Star Wars est un opéra sidéral, politique et bio-mécanique. L’intrigue politique est finement tressée, quelques personnages ont du mystère et de l’ampleur (Ana-Kin/Darth Vador, Maitre Yoda, Obi-Wan Kenobi), la mise en scène est souvent brillamment orchestrée, surtout dans la trilogie du début des années 2000 qui constitue le début narratif de la saga, mais aussi, par exemple, au moment final de


la destruction de l’Étoile de la Mort par Luke Skywalker


dans le premier opus produit. J’ai plus de doutes quant à la scénographie des opus 5 et 6 que je n’ai pas encore revus. Malgré toutes ces qualités, l’exploration de l’univers de Star Wars et de sa poésie stellaire est exclusivement superficielle. Comme le tracé au néon d’un sabre laser, l’expérience visuelle ne fait que glisser sur les images blinquantes, qu’elle ne peut pour sa part trancher, la chorégraphie vidéographique étant toujours en amont d’elle. Mais la frustration la plus grande dans l’univers de Star Wars est l’absence systématique d’une narration un tant soit peu consistante ou puissante, qu’incarneraient les affects exprimés dans le corps des acteurs.

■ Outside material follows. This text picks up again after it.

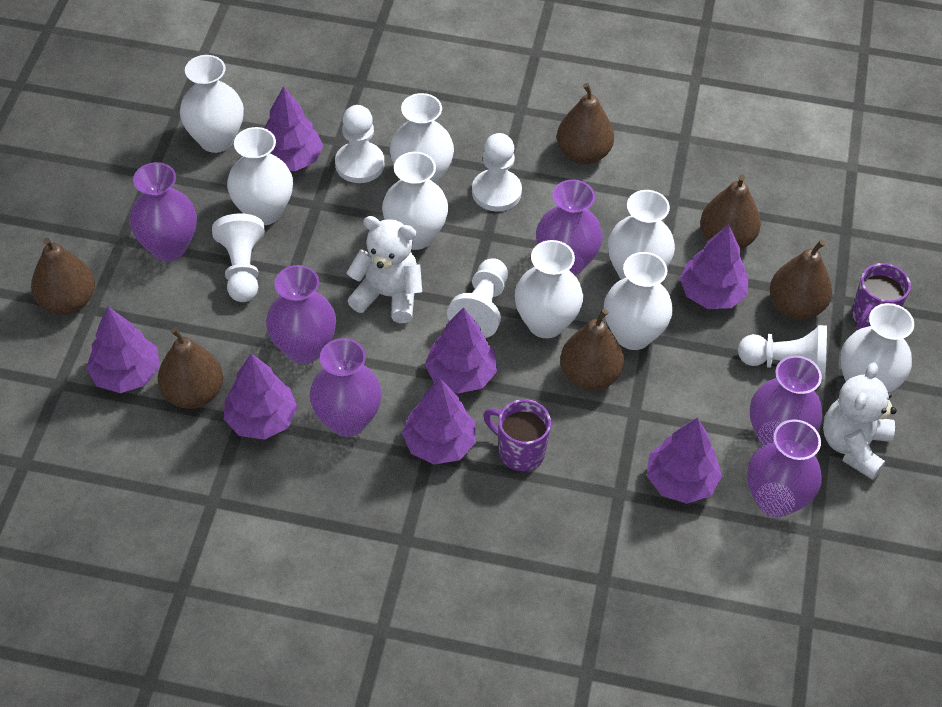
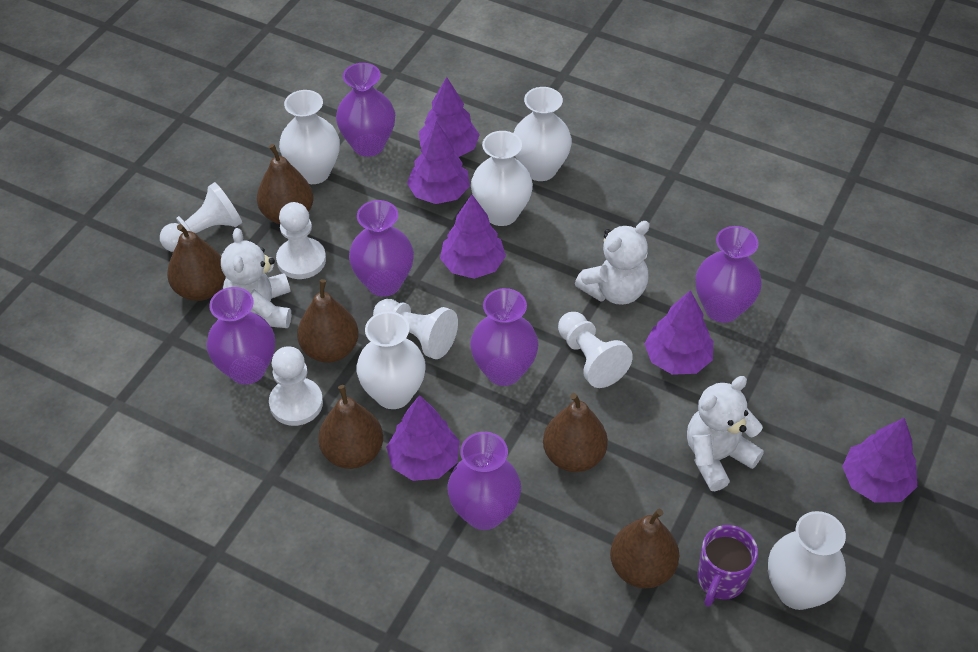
purple mug: 2 -> 1
purple tree: 7 -> 6
white teddy bear: 2 -> 3
white vase: 8 -> 5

La mort de Padmé (SW 3), la destruction d’Aldeeran (SW 4), la fin de Darth Vador et de Darth Sidious (SW 6)


, rien ne semble réellement compter dans la façon dont ces évènements sont contés. Les personnages, le narrateur, le spectateur sont si peu pris en compte qu’on jurerait un spectacle écrit par et pour les droïdes ou les clones à la croissance accélérée et au caractère bridé. Le septième opus qui sort à présent, dans cette ère médiévale du divertissement en boucles successives et en reprises multiples sur des décennies, via le passage d’auteurs à continuateurs, a toutes les chances d’être mieux narré. Mais aura-t-il encore un scénario aussi essentiel que le basculement et le rééquilibrage de la force dans le drame cosmique de la famille Skywalker ?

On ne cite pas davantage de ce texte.